CVSS 3.1 vs CVSS 4.0 — A Practical Comparison for Security Teams

Published May 19, 2026 · By AxVeil Research · 13 min read

CVSS 4.0 has been a published specification at FIRST.orgsince November 2023, but most vulnerability-management programmes still anchor SLAs on CVSS 3.1. That gap is becoming a problem in 2026 — CNAs increasingly publish both vectors, regulators are referencing the new BTE score, and the supplemental metrics finally let security teams encode the real blast radius of a finding. This article gives you a metric-by-metric comparison, three re-scored CVEs, and a migration plan you can ship to engineering and auditors without breaking existing remediation SLAs.

What changed structurally

CVSS 3.1 had three metric groups: Base, Temporal, Environmental. CVSS 4.0 keeps Base and renames the others. The full picture is now four named scores plus the Supplemental group:

  • CVSS-B — Base only. The intrinsic severity, vendor-neutral. Replaces "CVSS Base Score v3.1".
  • CVSS-BT — Base + Threat. Threat replaces Temporal and now uses a single Exploit Maturity metric.
  • CVSS-BE — Base + Environmental. Used by asset owners to tailor a score to their deployment.
  • CVSS-BTE — All three, the recommended score for prioritisation. Closest analogue to the old "final" CVSS v3.1 score.
  • Supplemental — Safety, Automatable, Recovery, Value Density, Vulnerability Response Effort, Provider Urgency. Does not change the numeric score; provides routing and context.

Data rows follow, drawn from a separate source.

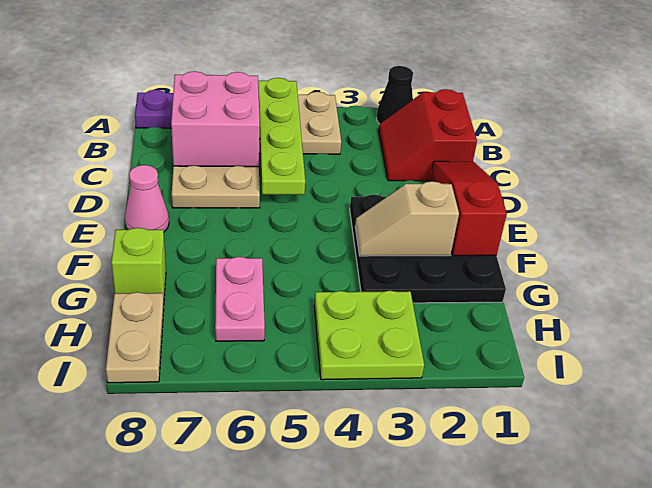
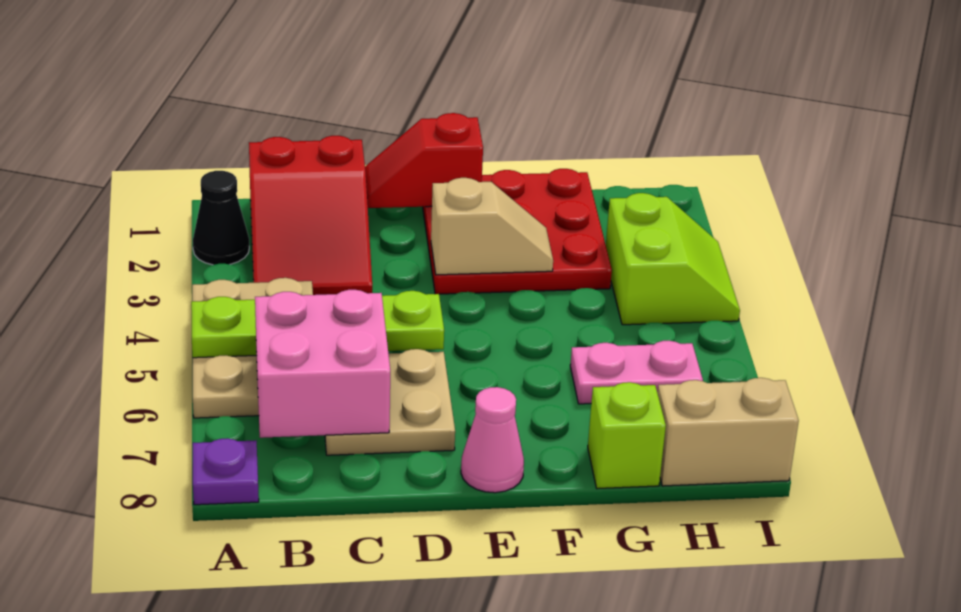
red slope B1:C2 level 1 top 1 -> red slope B1:C3 level 1 top 1
red slope D1:F1 level 2 top F -> red slope D1:E1 level 2 top E
black plate E1:G3 level 1 -> red plate E1:G3 level 1
tan slope F2:F3 level 2 top 2 -> tan slope E3:F3 level 2 top E
lime plate H3:I4 level 1 -> lime slope H3:I4 level 1 top H
tan plate H8:I8 level 1 -> tan brick H8:I8 level 1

The vector string is incompatible. CVSS 3.1 starts with CVSS:3.1/. CVSS 4.0 starts with CVSS:4.0/. Parsers must branch on the prefix; you cannot run a v3.1 vector through a v4.0 calculator and expect a meaningful number.

New Base metrics worth knowing

  • Attack Requirements (AT) — supplements Attack Complexity (AC). AT captures pre-conditions in the target environment (race condition window, specific config, MITM position). AC now only measures defender-controlled mitigations like ASLR. Splitting the two stops the historical over-weighting of "complex" bugs that were trivial in practice.
  • User Interaction (UI) — now three values: None, Passive, Active. A drive-by exploit (Passive) scores higher than one requiring a deliberate click (Active).
  • Vulnerable System (VC, VI, VA) + Subsequent System (SC, SI, SA) — replaces Scope. You now score impact to the immediate component and impact to downstream systems as separate triples. This is the change that most often shifts severity bands.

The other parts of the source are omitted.